冷たい飲み物を一気に飲みたかったので氷魔法でカップにちいさな氷をいくつか入れる。
「これはまた驚きましたね。氷魔法まで使えるんですか?」
「王都の氷の王女と呼ばれる人と一緒だな」
「氷の王女って?」
誰だろう? ルンバにも同じことを言われた気がする。氷の王女と言われるくらいなので、氷魔法を使う冷酷な人なのだろうか?
氷の城に住む、派手なドレスを着た女性。ロングスカートからも見えるすらりと伸びた足。形のよい豊かな胸に艶やかな黒髪。いいかもしれない。氷の王女。一度お会いしたい。

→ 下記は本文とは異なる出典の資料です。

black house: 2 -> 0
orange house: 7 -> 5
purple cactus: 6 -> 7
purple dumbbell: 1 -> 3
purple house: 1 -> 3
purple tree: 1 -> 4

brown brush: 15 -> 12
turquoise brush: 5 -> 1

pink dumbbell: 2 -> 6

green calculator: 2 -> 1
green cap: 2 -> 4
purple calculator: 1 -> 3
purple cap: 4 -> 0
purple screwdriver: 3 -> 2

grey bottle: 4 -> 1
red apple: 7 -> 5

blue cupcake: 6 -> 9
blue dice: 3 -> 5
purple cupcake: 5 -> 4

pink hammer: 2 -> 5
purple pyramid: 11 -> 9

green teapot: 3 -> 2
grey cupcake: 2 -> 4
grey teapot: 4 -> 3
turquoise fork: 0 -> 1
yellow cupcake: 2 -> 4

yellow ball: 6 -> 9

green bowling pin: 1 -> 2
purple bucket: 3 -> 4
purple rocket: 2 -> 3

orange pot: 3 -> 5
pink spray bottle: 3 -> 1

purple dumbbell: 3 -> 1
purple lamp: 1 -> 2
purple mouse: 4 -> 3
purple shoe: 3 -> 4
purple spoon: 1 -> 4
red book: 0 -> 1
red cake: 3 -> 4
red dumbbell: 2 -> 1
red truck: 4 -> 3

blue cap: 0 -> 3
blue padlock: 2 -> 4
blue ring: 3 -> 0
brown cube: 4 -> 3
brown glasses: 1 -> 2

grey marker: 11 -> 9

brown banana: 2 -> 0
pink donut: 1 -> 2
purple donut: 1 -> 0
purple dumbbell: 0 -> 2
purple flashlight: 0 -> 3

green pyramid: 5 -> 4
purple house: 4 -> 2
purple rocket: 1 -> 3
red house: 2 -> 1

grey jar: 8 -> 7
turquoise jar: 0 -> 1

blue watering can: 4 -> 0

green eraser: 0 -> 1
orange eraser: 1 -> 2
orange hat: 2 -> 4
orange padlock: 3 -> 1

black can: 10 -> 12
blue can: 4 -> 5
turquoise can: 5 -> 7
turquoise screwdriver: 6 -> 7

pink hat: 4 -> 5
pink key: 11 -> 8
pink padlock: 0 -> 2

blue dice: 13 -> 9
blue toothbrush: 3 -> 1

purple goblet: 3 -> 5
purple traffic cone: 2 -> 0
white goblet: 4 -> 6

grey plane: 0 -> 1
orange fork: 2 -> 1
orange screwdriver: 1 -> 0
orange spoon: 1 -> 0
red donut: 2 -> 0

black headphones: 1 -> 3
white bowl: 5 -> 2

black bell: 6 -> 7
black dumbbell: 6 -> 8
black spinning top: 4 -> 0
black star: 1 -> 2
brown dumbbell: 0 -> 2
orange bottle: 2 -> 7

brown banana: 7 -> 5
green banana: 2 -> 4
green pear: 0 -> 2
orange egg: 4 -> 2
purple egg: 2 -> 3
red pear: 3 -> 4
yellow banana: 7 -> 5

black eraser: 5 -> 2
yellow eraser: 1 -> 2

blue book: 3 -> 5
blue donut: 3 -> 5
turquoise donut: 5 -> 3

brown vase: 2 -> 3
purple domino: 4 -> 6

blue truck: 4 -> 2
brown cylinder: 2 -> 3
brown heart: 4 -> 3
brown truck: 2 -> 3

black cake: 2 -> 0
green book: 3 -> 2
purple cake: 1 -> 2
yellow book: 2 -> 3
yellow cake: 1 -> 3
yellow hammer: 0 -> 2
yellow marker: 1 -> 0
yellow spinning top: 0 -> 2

「んー、まあそれは表向きに言われていることなんだがな」
メルナが言いにくそうに発した言葉により、俺の頭の中の美しい想像が瓦解する。もしかしてあまり美しくないとか?
「表では?」
「氷の王女と呼ばれるお方はミスフィリト王国の第三王女の方ですから、我々下々の民は良い呼び名で讃えるしかありませんからね」
「じゃあ裏では何て呼ばれているの?」
「『氷の人形』と呼ばれています」
ユリーナの言葉にメルナが顔をしかめる。
「人形っていうほどじゃないだろうに……」
「それは一体どうして?」
「『氷の人形』と呼ばれる第三王女レイラ様は生まれつきながら足が不自由でした。家族はレイラ様の様子をみて落胆しました。第三王女が歩くことすらできないなんてと、しかし、成長するにつれて氷魔法が使えるとわかると、冷たくしていた家族や周りの人達はこぞってレイラ様に暖かく接するようになりました。そのあまりにも露骨に手のひらを返すような態度にレイラ様は家族すら信用することができなくなり、人間という生き物に呆れたそうです」
何ともまあ、人間の本性を丸出しにした話だこと。
「それにしてもユリーナさん詳しすぎない? この話って平民が詳しく知るほど有名なの?」
「あー、私は平民じゃありませんので」
「俺もだ」
「はぁ? それが本当ならどうしてこんな所にいらっしゃるので?」
「急に態度を変える必要はありませんよ。そのままでいいですよ」
俺の様子を見て、面白そうにユリーナさんは笑う。
「俺がメルナ伯爵でユリーナは子爵だ。ノルドとは仲良くさせてもらっている。今日はありのままのコリアット村を見るためにこうしてここにいるんだ。ノルドから聞いていなかったか? 外から客が来ると」
メルナ伯爵の最後のの言葉を聞き、俺は思い出した。そういえば、何か言っていた気がする。絶対関係ないと思い込んでいたから、適当に流していた。
「そう言えば何か言っていたような気がします」
ということは、この人達がくるお陰でバルトロとメイド達は朝から忙しくててんてこ舞いの様子でかけ回っていたと。
なるほど。アルフリート納得。
「面白いマジックをしている間に聞きましたよ、貴方はノルドの息子さんだそうじゃないですか」
「うん……いや、はい……一応次男のアルフリート=スロウレットです」
「さすがはノルドとエルナさんの息子だ。礼儀正しいな。俺は馬鹿やってるお前の方が好きだがな?」
メルナ伯爵は大きな声で笑うと食堂を出ていく。
「さて、そろそろ行きますか」
「どこへ?」
「貴方のお屋敷にですよ。私の妻は既に着いていますし、余り待たせていると拗ねてしまいますから」
何とも可愛い奥さんだこと。
ユリーナさんは多めに代金として銀貨を四枚テーブルに置くと立ち上がった。